The Organisation for Economic Cooperation and Development (OECD) has warned Australians of an impending property market crash, saying that Australia’s households should prepare for higher interest rates come 2017.

“Domestically, the unwinding of housing market tensions to date may presage dramatic and destabilizing developments, rather than herald a soft landing,” the OECD’s latest report said. “Uncertainties on future economic policy ahead of the Federal election are also adding a degree of risk.”

As a result, the Paris-based economic organisation called on the federal government to push for tax reforms and make them “a core element of structural policy.” This can be done by making greater use of GST and land taxes.
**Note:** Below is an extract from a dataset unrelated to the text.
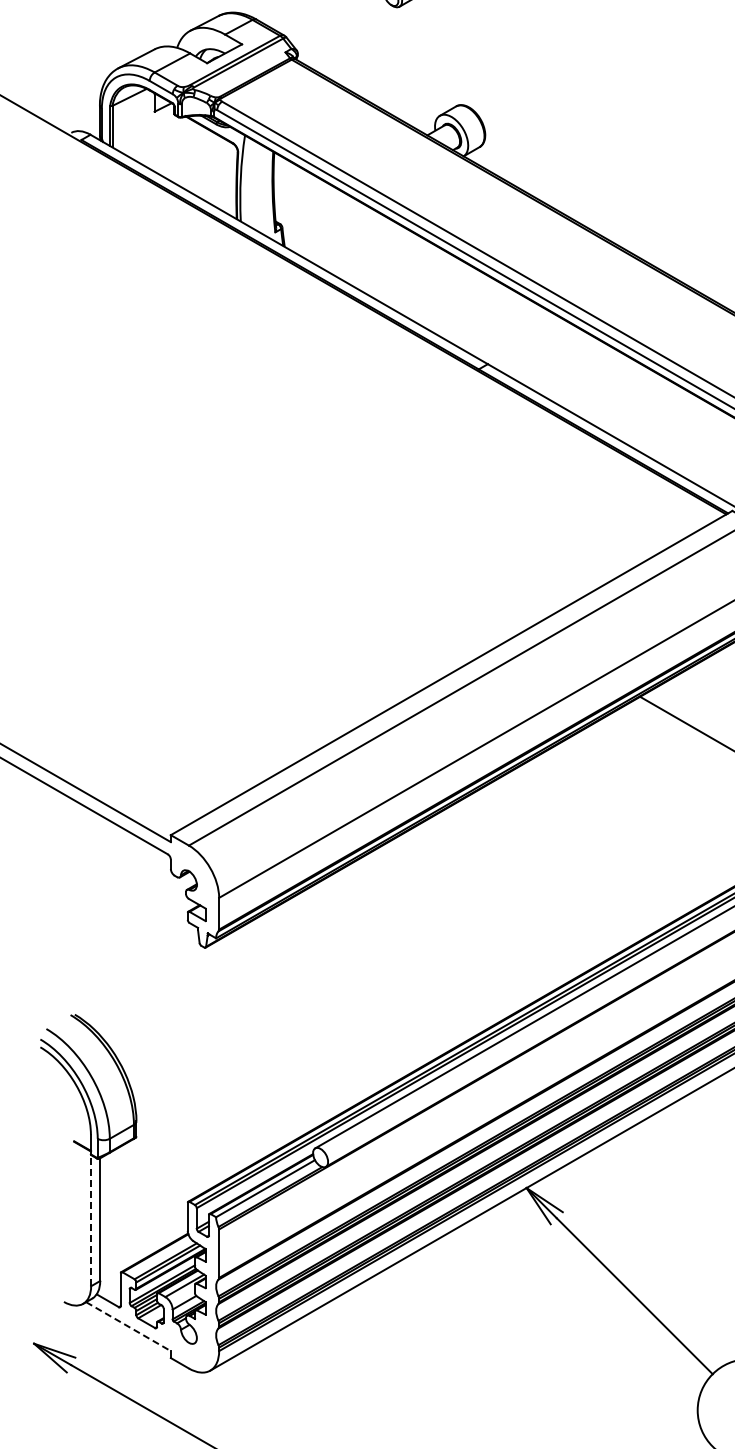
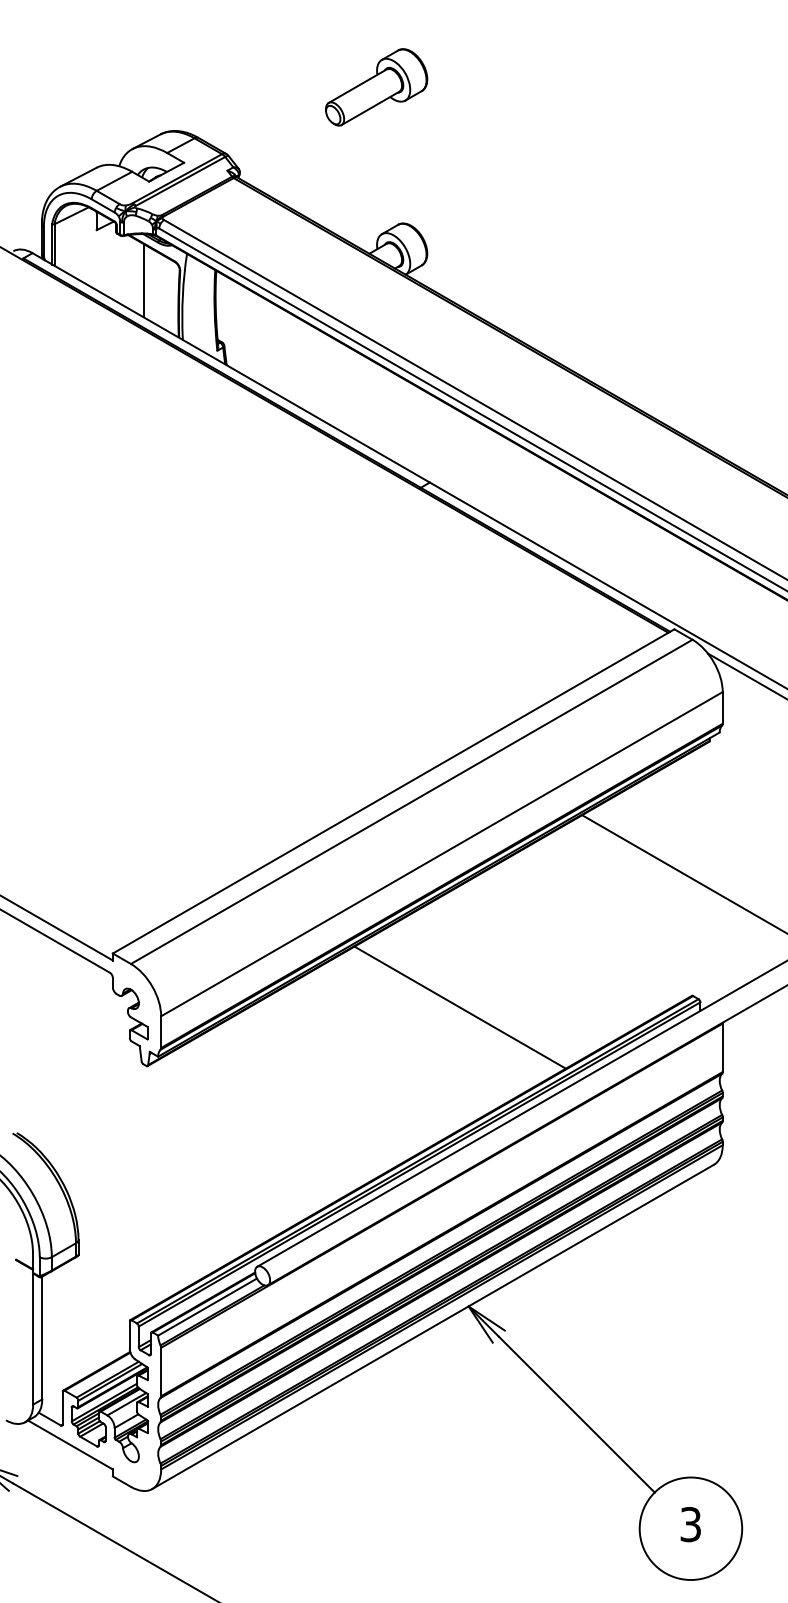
line: (201, 162) -> (143, 280), added
line: (517, 889) -> (459, 1007), added
line: (91, 1221) -> (33, 1339), dashed -> solid
line: (128, 1327) -> (70, 1445), dashed -> solid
“Australia’s exposure to commodity market developments, particularly those linked to the Chinese economy, remains an important source of uncertainty and risk,” the OECD further warned.

As for the cash rate, the OECD is positive that the Reserve Bank will start raising it come next year. Just early last month, the Reserve Bank cut the cash rate to a record low of 1.75 per cent.

The OECD’s latest growth forecasts showed an annual GDP rate at 3.1 per cent as of March. It also expects growth in calendar year terms will gradually strengthen towards three per cent in 2017—well above its growth average forecast of 2.1 per cent. These figures assume no more interest rate cuts this year, as well as rate increases by 2017.

However, the OECD acknowledged that “Room for further rate cuts remains in the event of below par growth.”